Date of Award

5-2010

Document Type

Thesis

Degree Name

Master of Science (MS)

Legacy Department

Civil Engineering

Committee Chair/Advisor

Nielson, Bryant G

Committee Member

Atamturktur , Sezer

Committee Member

Pang , Wei C

Abstract

Most of the past seismic fragility studies on typical highway bridges in the Central and Southeastern United States (CSUS) have focused on regular multi-span bridges with little to no skew. However, past earthquakes and studies have shown that skewed multi-span simply supported bridges may also be susceptible to earthquake damage, specifically causing coupled responses (longitudinal and transverse) that place more demand on individual components. With over 27 percent of simply supported steel girder highway bridges in the CSUS having a skew angle over 15 degrees, there is a specific need to further quantify the vulnerability of such bridges exposed to seismic hazard.
This study seeks to add to the current knowledge base of the seismic fragility of multi-span steel girder bridges in the CSUS by specifically addressing the issue of skew in the assessment. A sensitivity study of a three span bridge for each of the column, abutment, and bearing components along with the system as a function of skew angle is presented.
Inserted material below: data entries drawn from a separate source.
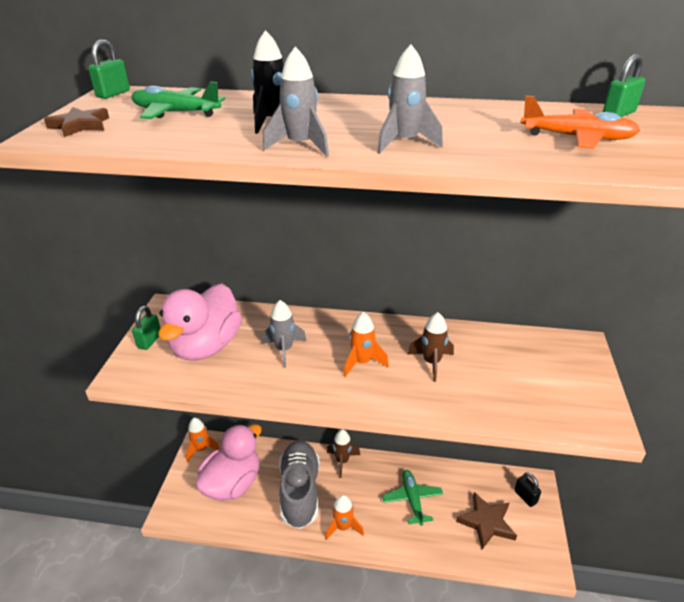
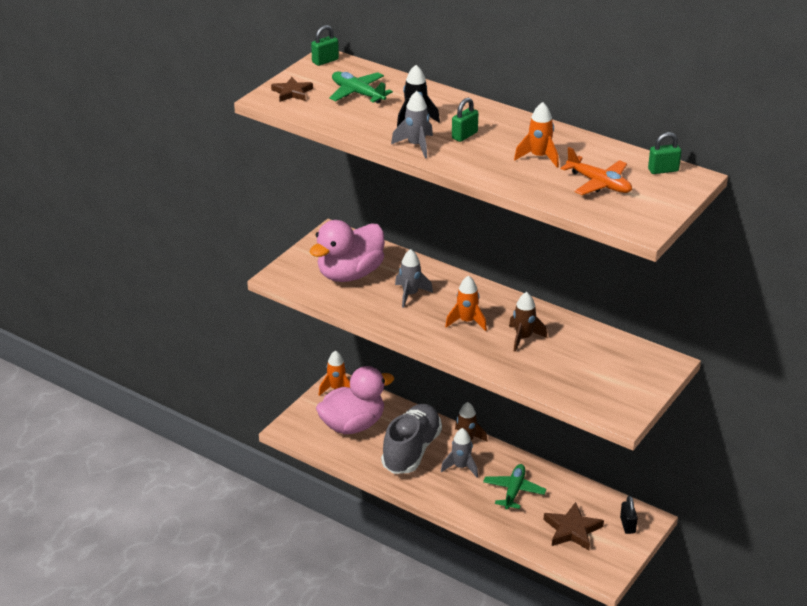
camera: 25 degrees right, 0 degrees up
(149, 341) = (307, 257): green padlock -> green padlock (464, 135)
(343, 527) = (435, 489): orange rocket -> orange rocket (539, 157)
(404, 143) = (482, 159): grey rocket -> grey rocket (461, 467)

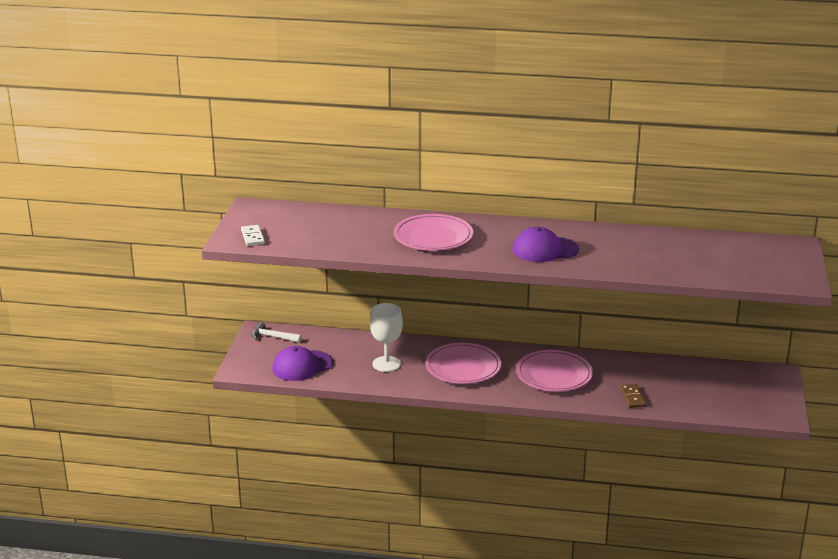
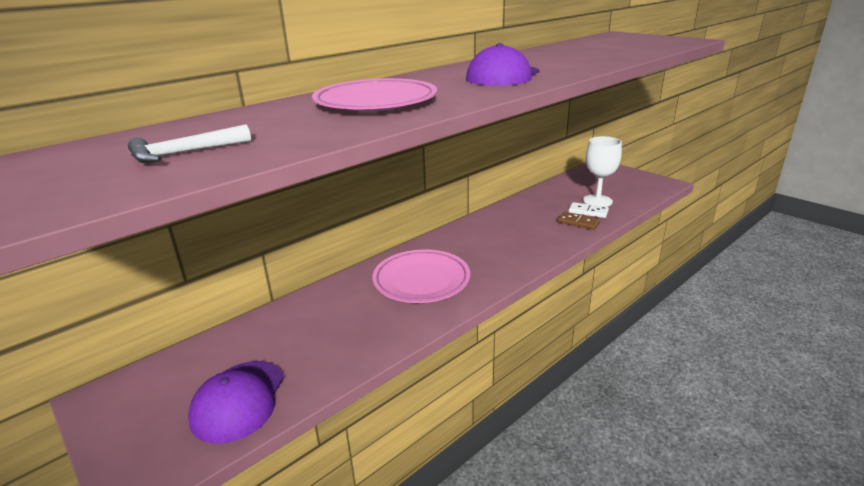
camera: 50 degrees left, 0 degrees up
(252, 237) = (71, 194): white domino -> white domino (588, 212)
(273, 337) = (133, 392): white hammer -> white hammer (184, 153)
(386, 364) = (342, 326): white goblet -> white goblet (597, 201)
(554, 375) = (499, 241): pink plate -> none

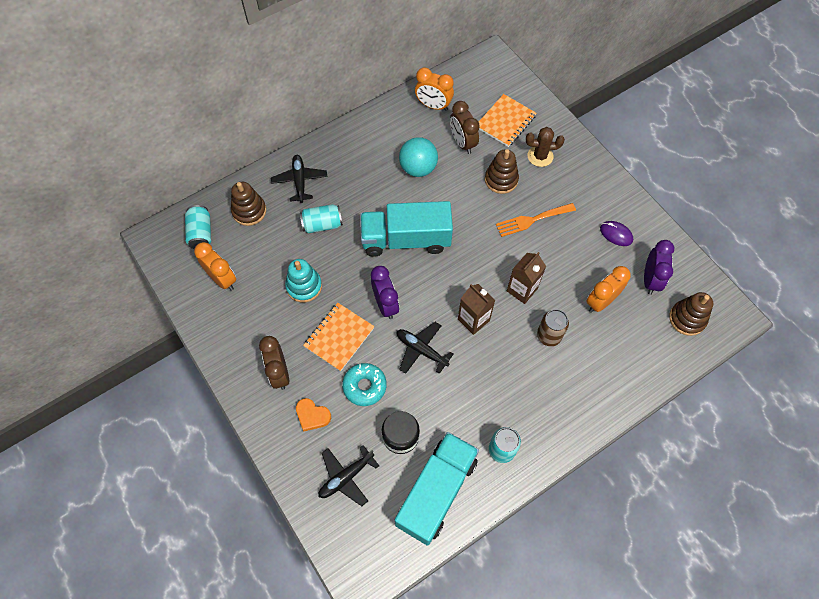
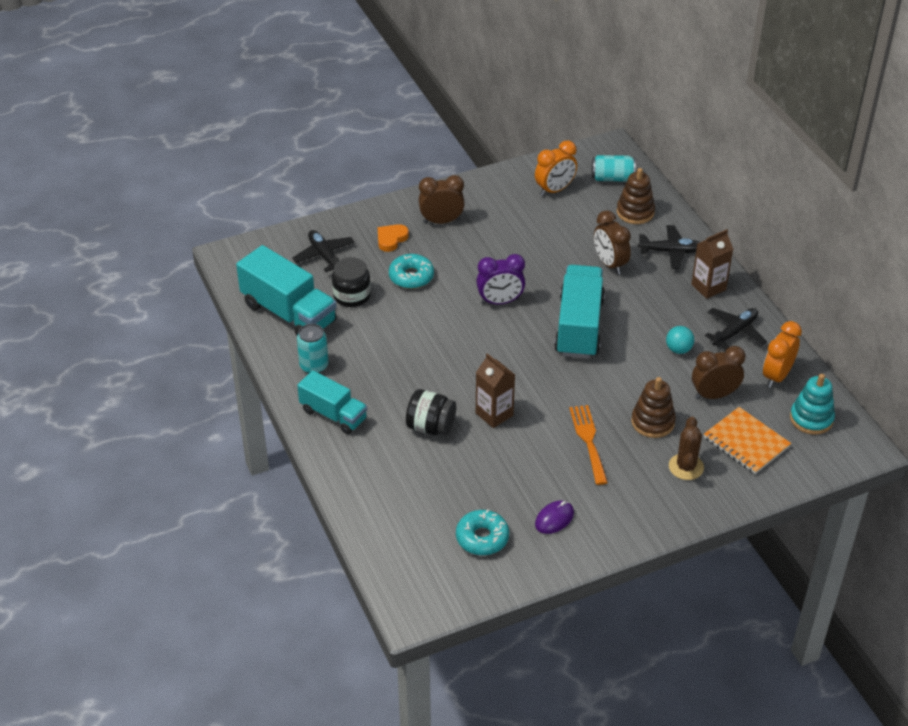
camera: 100 degrees right, 20 degrees down
(304, 286) = (534, 245): turquoise stacking toy -> turquoise stacking toy (811, 419)
(322, 224) = (609, 264): turquoise can -> brown clock
(339, 337) = (470, 264): orange notebook -> none
(418, 168) = (678, 349): turquoise ball -> turquoise ball, size x0.59
(421, 350) = (440, 322): black plane -> black plane (734, 332)
(473, 320) = (465, 367): brown carton -> brown carton (708, 287)
(549, 336) = (431, 427): brown can -> black jar
(556, 418) = (333, 414): none -> turquoise truck
(600, 301) = (463, 482): orange clock -> none
(650, 280) = (482, 538): purple clock -> turquoise donut
(687, 319) = (420, 561): brown stacking toy -> none

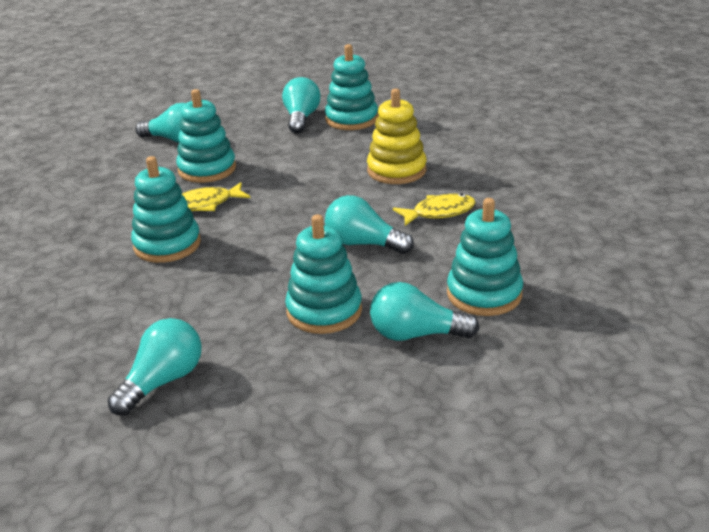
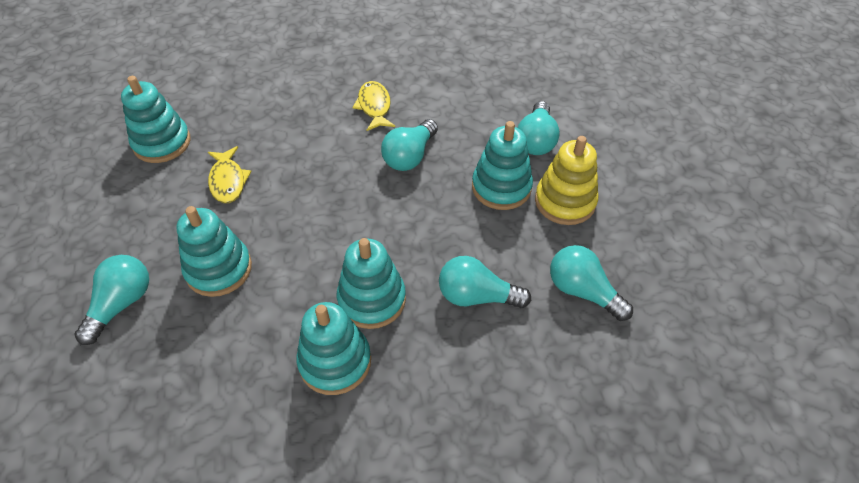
camera: 85 degrees left, 20 degrees up
(206, 204) = (299, 268): yellow fish -> yellow fish (228, 181)
(301, 118) = (133, 183): turquoise light bulb -> turquoise light bulb (476, 296)
(396, 170) = (290, 123): yellow stacking toy -> yellow stacking toy (565, 201)
(484, 294) = (493, 100): turquoise stacking toy -> turquoise stacking toy (335, 361)

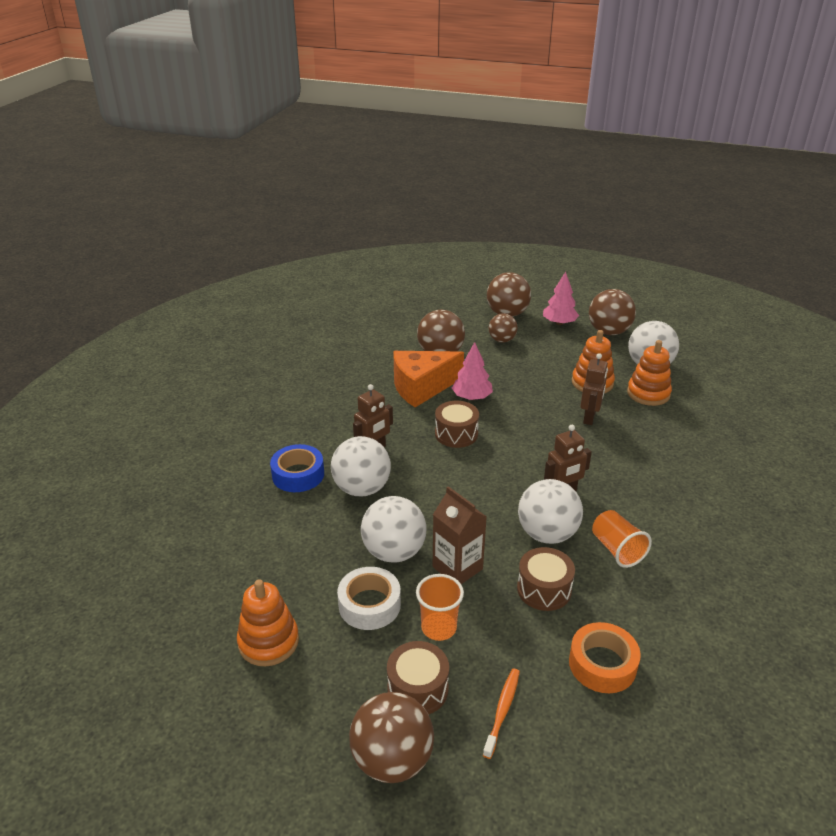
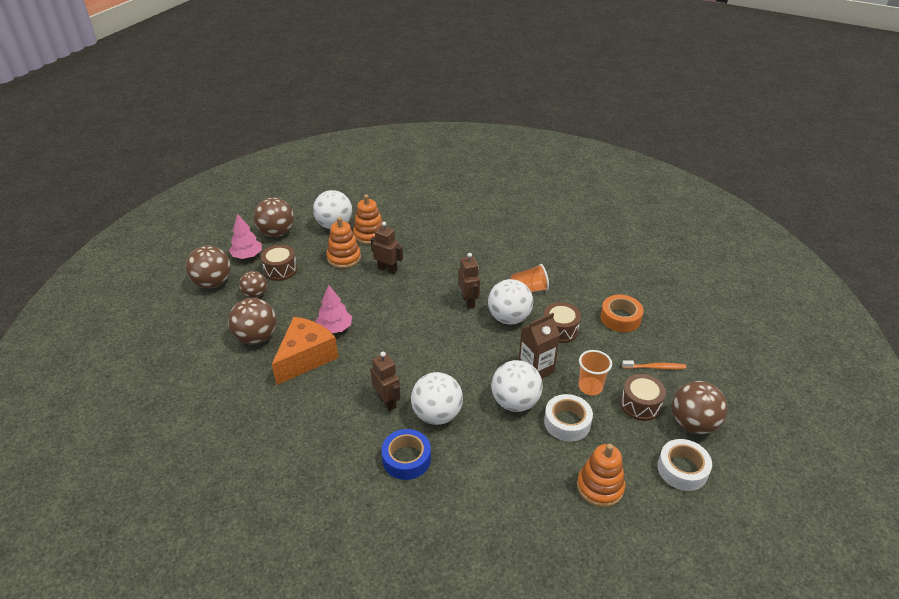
camera: 80 degrees left, 5 degrees up
(303, 739) = (682, 469): none -> white tape
(421, 387) = (306, 358): orange cheese -> orange cheese turned 135 degrees counterclockwise
(456, 434) = (382, 346): brown drum -> brown drum (280, 270)
(502, 711) = (655, 367): orange toothbrush -> orange toothbrush turned 150 degrees clockwise

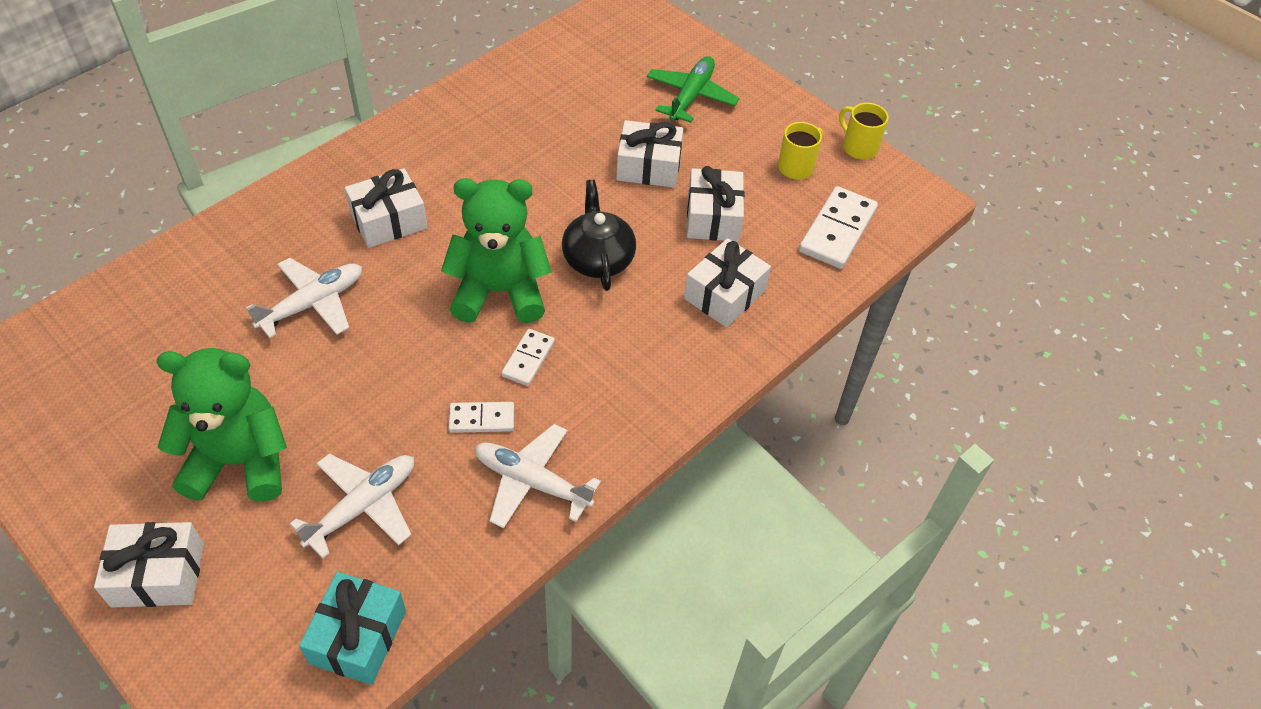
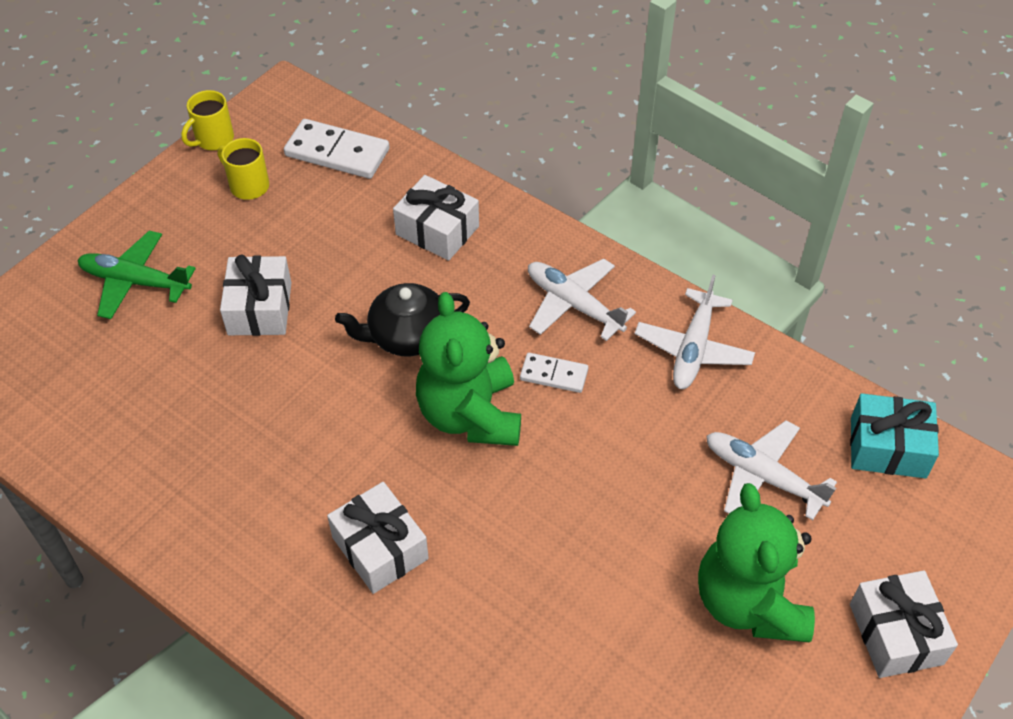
camera: 95 degrees left, 0 degrees up
(313, 303) = (524, 594): white plane -> white plane (573, 304)
(482, 419) = (636, 400): white domino -> none
(713, 217) = (332, 247): white gift -> none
This comparison indicates that bridge vulnerability appears to be largely unaffected by skew angles under 30 degrees, but larger skew angles do indeed result in more fragile bridge systems. Within this system the longitudinal components of the bridge become less fragile with increasing skew, but to a lesser degree than the transverse components becoming more fragile. Understanding the impact skew plays on seismic bridge fragilities will facilitate more robust regional risk analyses of highway systems.
Another aspect of this study is a presentation of seismic fragility curves developed for skewed multi-span simply supported steel girder bridges. The fragility curves indicate that for skew angles les than thirty degrees bridge fragility is not significantly affected. Larger skew angles result in a more fragile system in relation to increasing skew values. A comparison between the number of spans and system fragility results in a significant decrease in system fragility with an increase in the number of spans. The implications of the effects of skew angle and the number of spans will greatly contribute to regional risk assessment procedures such as those presented by HAZUS-MH.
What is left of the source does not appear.